GM Shutting Down Plants, Possibly Selling the Hummer

Pressed by high gas prices and sinking sales, GM makes sweeping changes.

June 3, 2008— -- Car manufacturing behemoth General Motors Corporation today declared America's love affair with the gas guzzling SUV officially over, announcing that it will shut down four truck plants that currently employ about 10,000 employees.

"These higher gas prices are changing consumer behavior, and rapidly," GM CEO Rick Wagoner said in a news conference.

On Monday, the Energy Department announced that average gas prices across the country are nearly $4 per gallon, and nobody seems to expect that they are coming down anytime soon.

General Motors isn't just shuttering truck and SUV plants, which have accounted for about 60 percent of its current U.S. sales. It is making a permanent shift away from the giant Hummer to something called the Chevrolet Volt, a mass produced, fully electric car.

"This is a really big deal for General Motors. It's a sea change, if you would, in terms of their product," said Rebecca Lindland who makes auto sales forecasts at GlobalInsight.

One look at the numbers explains the shift. SUV sales are falling like a rock -- down nearly 30 percent -- while small car sales are showing strong gains. Reports show that the sales of more fuel-efficient and cheap cars have helped boost overall sales for Honda and Nissan, which saw their sales increase in May, compared to last year.

General Motors believes the answer is in electric and hybrid cars, but it is not yet ready to deliver.

Analysts say the company all but ignored the potential of those cars for years.

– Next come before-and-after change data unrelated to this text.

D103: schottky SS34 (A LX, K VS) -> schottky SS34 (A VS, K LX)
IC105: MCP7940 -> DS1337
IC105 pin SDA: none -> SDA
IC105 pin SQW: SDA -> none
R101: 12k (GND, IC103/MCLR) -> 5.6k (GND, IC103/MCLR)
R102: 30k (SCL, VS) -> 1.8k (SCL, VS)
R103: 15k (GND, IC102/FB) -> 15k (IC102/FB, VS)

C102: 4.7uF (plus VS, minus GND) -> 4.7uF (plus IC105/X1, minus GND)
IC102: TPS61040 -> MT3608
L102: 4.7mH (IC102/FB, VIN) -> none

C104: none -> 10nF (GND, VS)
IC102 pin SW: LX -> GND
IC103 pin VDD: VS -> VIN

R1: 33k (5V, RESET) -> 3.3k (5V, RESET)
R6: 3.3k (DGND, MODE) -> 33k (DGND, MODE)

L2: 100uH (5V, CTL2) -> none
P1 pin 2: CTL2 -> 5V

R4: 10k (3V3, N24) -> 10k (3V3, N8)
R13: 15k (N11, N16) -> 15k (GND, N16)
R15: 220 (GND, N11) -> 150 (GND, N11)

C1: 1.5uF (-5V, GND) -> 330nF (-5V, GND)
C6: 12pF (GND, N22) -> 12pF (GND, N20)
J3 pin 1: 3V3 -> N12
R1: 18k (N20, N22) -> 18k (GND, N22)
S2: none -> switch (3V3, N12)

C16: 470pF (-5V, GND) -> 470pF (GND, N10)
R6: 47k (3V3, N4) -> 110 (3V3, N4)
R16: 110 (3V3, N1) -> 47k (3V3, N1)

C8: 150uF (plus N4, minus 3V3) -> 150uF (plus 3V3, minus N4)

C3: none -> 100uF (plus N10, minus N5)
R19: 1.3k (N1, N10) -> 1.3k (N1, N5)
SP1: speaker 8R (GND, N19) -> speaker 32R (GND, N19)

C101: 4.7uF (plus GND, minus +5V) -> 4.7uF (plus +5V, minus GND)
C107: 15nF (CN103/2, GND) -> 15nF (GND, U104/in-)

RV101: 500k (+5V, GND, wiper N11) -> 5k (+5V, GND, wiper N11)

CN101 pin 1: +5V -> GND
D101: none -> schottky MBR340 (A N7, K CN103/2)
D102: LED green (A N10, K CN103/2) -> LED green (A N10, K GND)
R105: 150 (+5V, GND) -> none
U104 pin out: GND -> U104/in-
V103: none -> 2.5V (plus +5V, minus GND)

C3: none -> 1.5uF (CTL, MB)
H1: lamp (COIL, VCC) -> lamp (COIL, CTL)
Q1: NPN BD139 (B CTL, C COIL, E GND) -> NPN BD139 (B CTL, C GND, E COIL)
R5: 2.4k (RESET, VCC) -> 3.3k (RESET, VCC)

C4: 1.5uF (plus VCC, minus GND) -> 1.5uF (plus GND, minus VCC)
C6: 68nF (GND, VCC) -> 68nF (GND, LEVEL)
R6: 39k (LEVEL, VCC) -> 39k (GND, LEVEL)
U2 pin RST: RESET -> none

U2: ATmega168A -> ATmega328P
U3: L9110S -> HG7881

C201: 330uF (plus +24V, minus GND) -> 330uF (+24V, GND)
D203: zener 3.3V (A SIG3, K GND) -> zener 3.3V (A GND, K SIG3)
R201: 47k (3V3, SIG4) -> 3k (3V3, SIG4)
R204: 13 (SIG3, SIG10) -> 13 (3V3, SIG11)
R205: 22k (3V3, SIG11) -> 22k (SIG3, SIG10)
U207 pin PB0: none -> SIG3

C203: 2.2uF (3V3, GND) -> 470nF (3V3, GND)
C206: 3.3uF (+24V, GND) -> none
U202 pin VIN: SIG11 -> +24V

"I think GM is moving too slow for how fast gas is changing. And I don't think that they're going to be able to react as fast as they're going to need to," said auto industry analyst Karl Edmonds.

Electric car technology is racing forward, but it is not because of the Big Three American automakers.

AFS Trinity Power showcased a technology this afternoon to modify SUVs and other vehicles so that they could be driven up to 40 miles solely on electric power, charged up by being plugged into a common electrical outlet.

"If you had 180 million cars like this, you could charge them all up overnight with the power that is excess in the power grid tonight," said Edward Furia, chairman and CEO of AFS Trinity Power, which is based in Bellevue, Wash.

Running on electric power from the AFS technology is remarkably smooth, quiet and fast, and Furia said the vehicle can also switch to become a hybrid car when the charge runs out.

If you're waiting for relief from General Motors, you'd better hang onto your gas money. The company's savior, the fuel-efficient Chevy Volt, won't be available until 2010, at the earliest.